Life brings us challenges every day. When we get overwhelmed by luck of expression our feelings, or obstacles slow down processing them, we sometimes get depressed.
But the helping tools are available. Meditation – one of them.
WHY MEDITATE?
The goal of meditation – simply to be present. Just remember: we can’t change the past, we can only loosely plot our future.
So, the first quick fix of any mood swing – to notice something positive in current moment, now, and switch your attention.
BENEFITS
- lower blood pressure
- improved blood circulation
- lower heart rate
- less anxiety
- lower blood cortisol levels
- more feelings of well-being
- less stress
- deeper relaxation
TECHNIQUES
There are many meditation techniques, but we’ll discuss the basic 3 of them.
FREE OBSERVING
You sit in comfortable place, slowly breathing and just observing your thoughts, the sensations of your body. This free observation cultivates the habit to stop, to slow down. Practicing regularly helps to pause in life situation before reacting, e.g. to make a responsible choice, be happier!
FOCUSING
We start like in free observing meditation with slow breathing, but now we choose what we focus on: a breath, a particular thought, a word, a picture, a sound, a color, a part of body,…
Concentrating on one of the object, disregarding all others, helps improve brain focus.
MINDFULNESS
We go ahead similar to observing meditation, but now we going to notice our emotions and give them ‘labels’. Not involving or judging, staying in neutral state, in balance.
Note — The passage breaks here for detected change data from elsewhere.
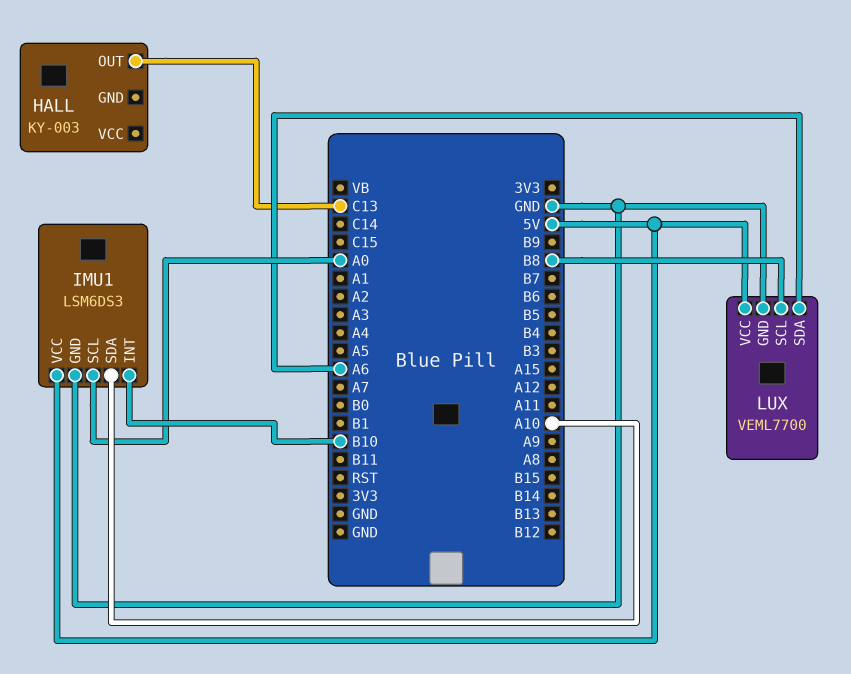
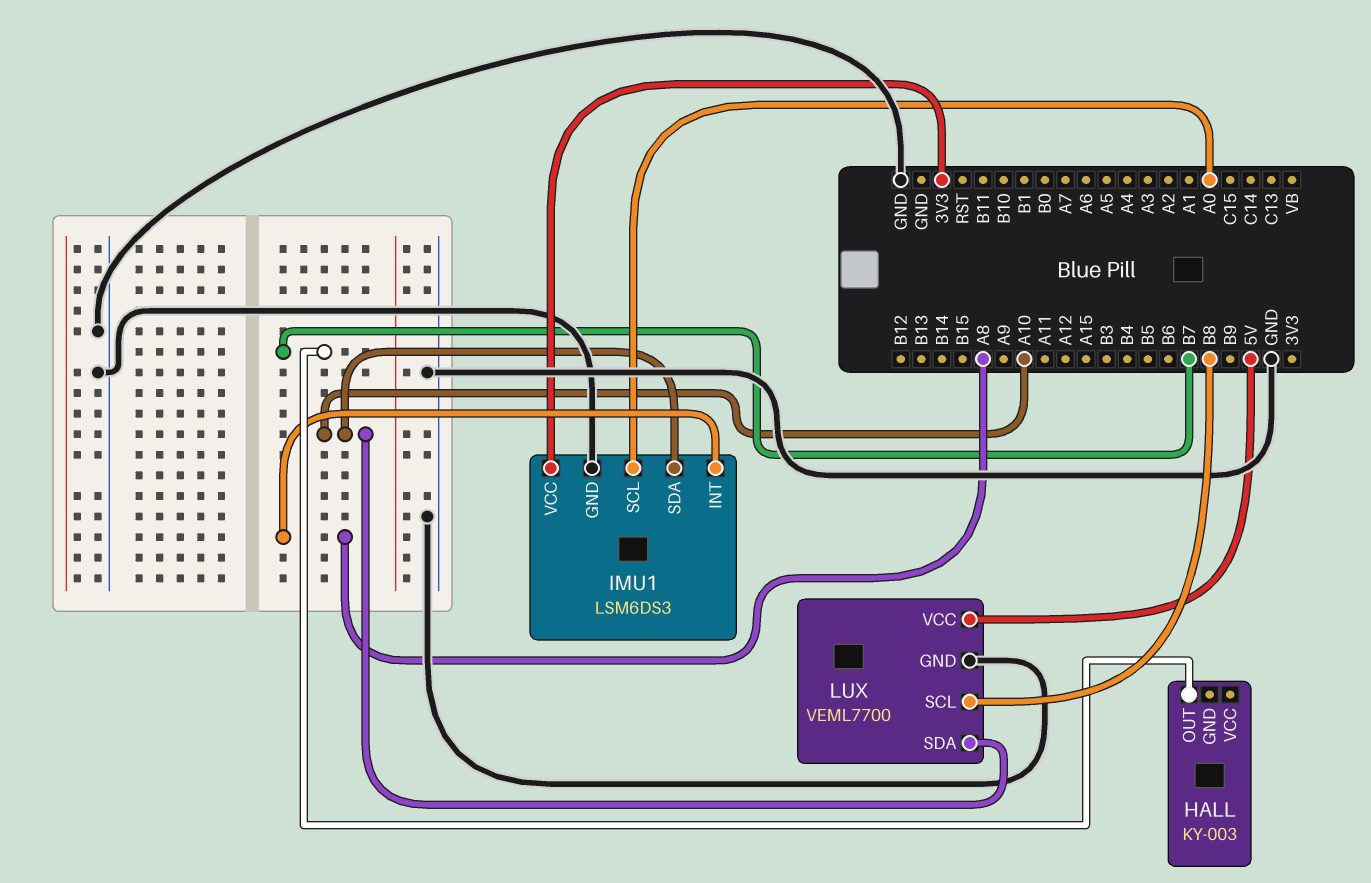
HALL pin OUT: C13 -> B7
IMU1 pin INT: B10 -> A8
IMU1 pin VCC: 5V -> 3V3
LUX pin SDA: A6 -> A10

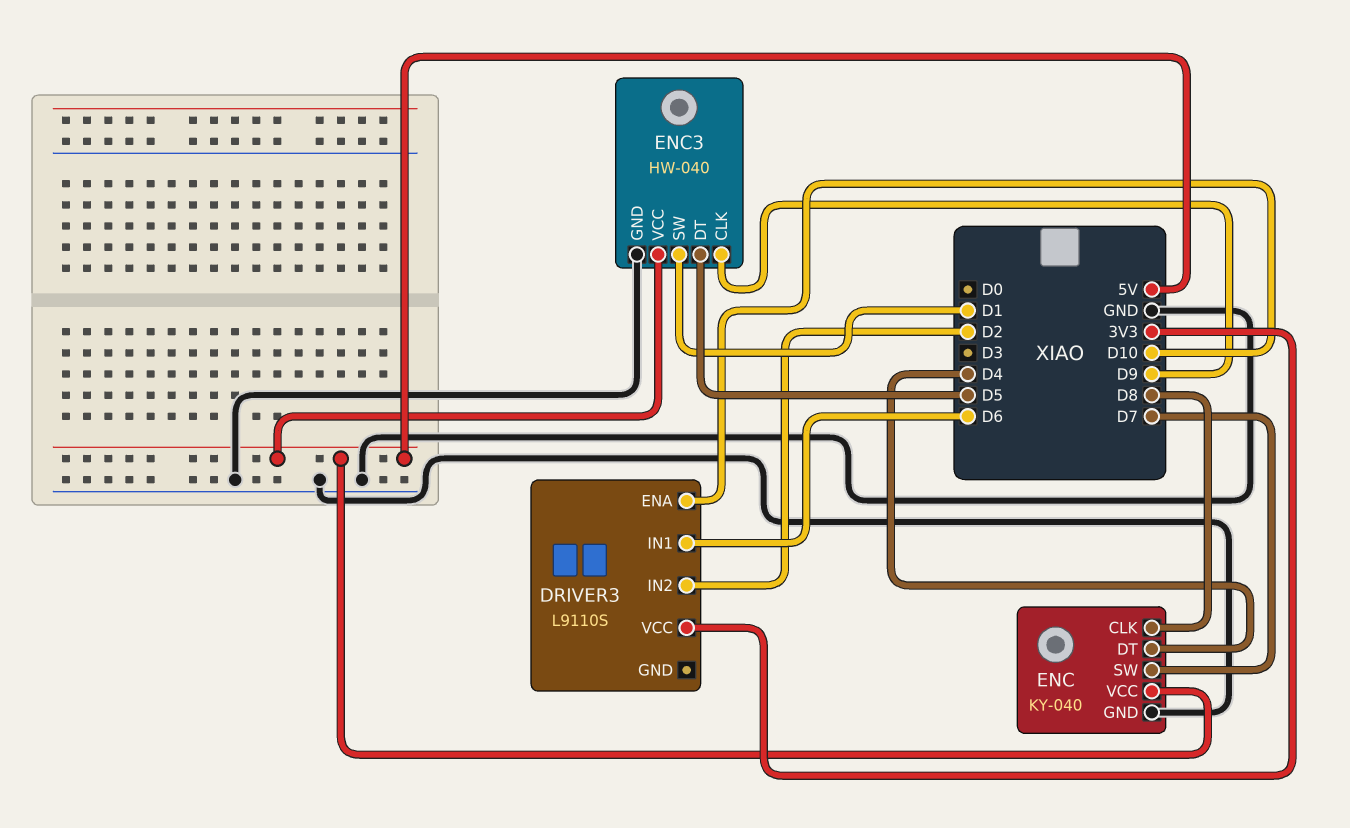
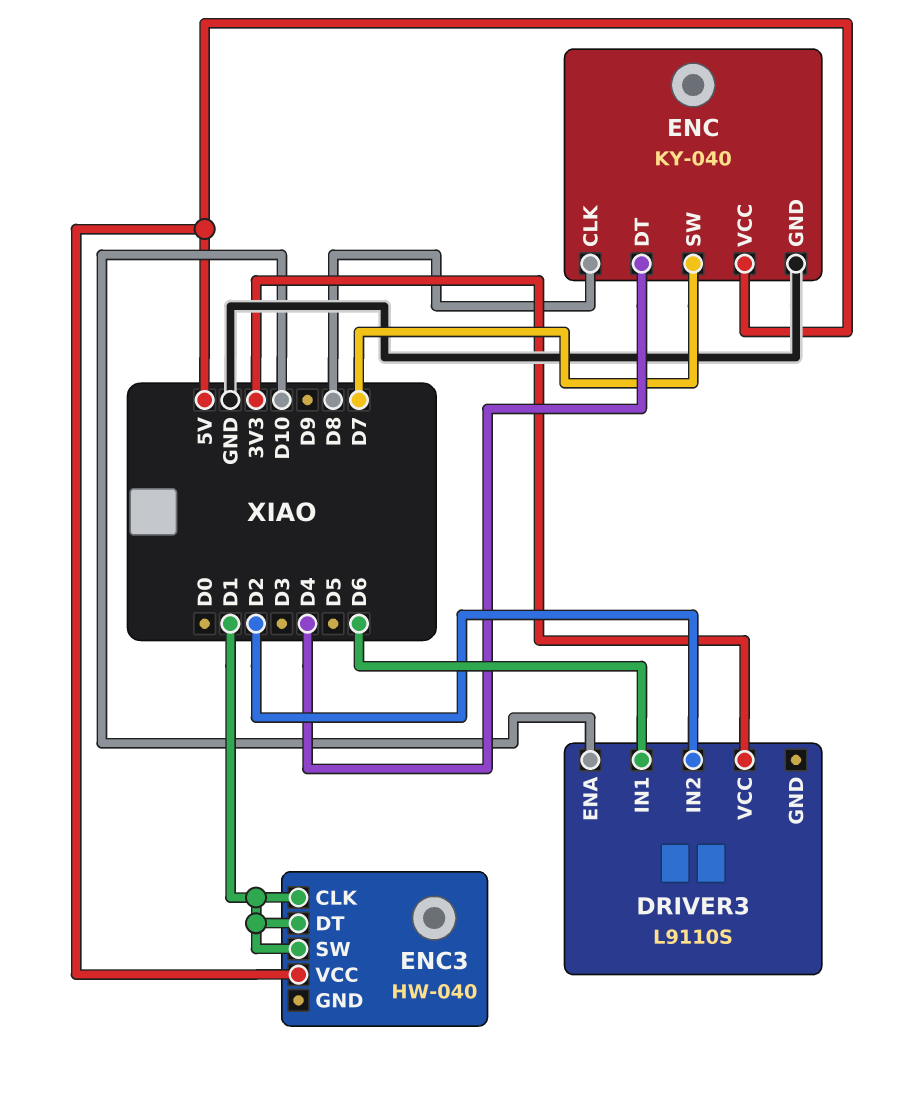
ENC3 pin CLK: D9 -> D1
ENC3 pin DT: D5 -> D1
ENC3 pin GND: GND -> none

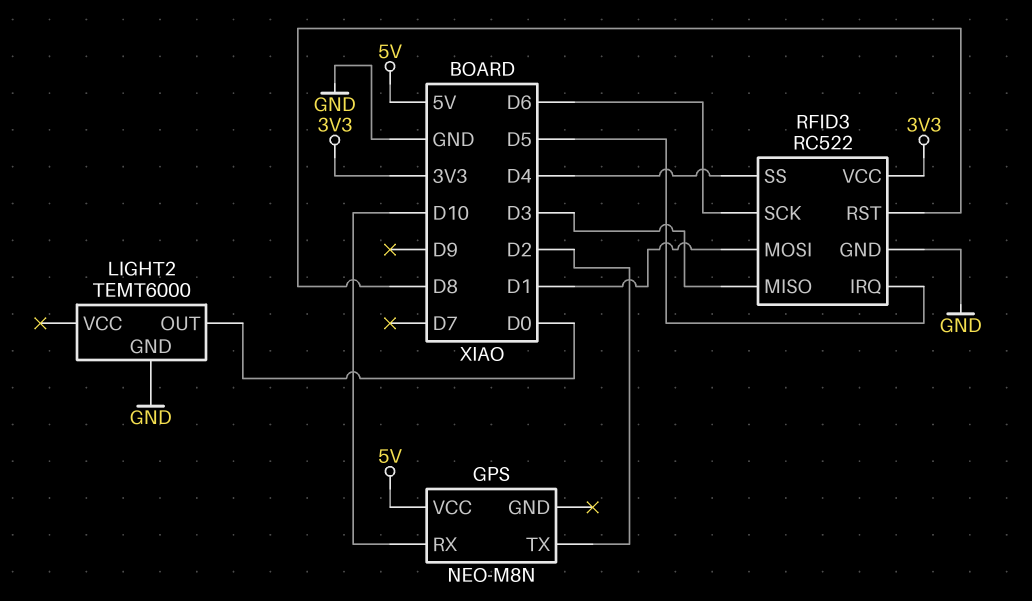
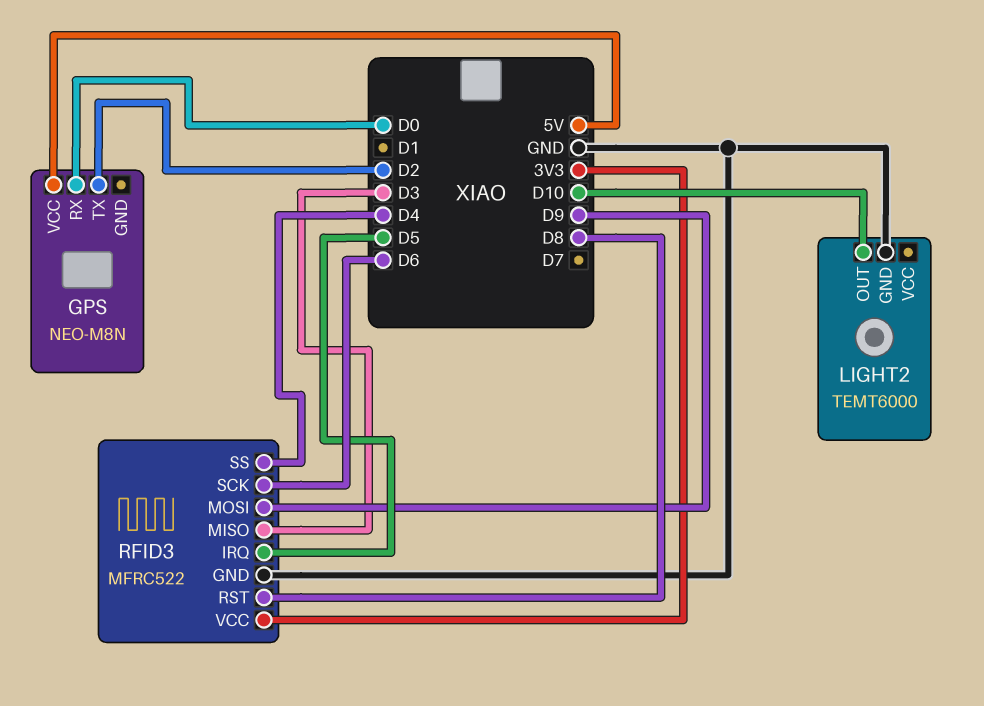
GPS pin RX: D10 -> D0
LIGHT2 pin OUT: D0 -> D10
RFID3: RC522 -> MFRC522
RFID3 pin MOSI: D1 -> D9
This way we separate ourselves from these emotions.
Two UCLA studies (international.ucla.edu) showed “that simply labeling emotion promotes detachment, assigning names to negative emotions turns down the intensity of activity in the amygdala an almond-sized sector of the brain that acts like an alarm system…, and more activity in the areas that calm down emotional response, known as the prefrontal cortex”.
Also we can’t enough underline the healthy result of walking meditation and moving meditation ( ta-chi and simple dance).
GETTING SMARTER
The findings suggest that meditation can change the brain’s structure — perhaps because certain brain region used more often in the process of meditation, and therefore grow!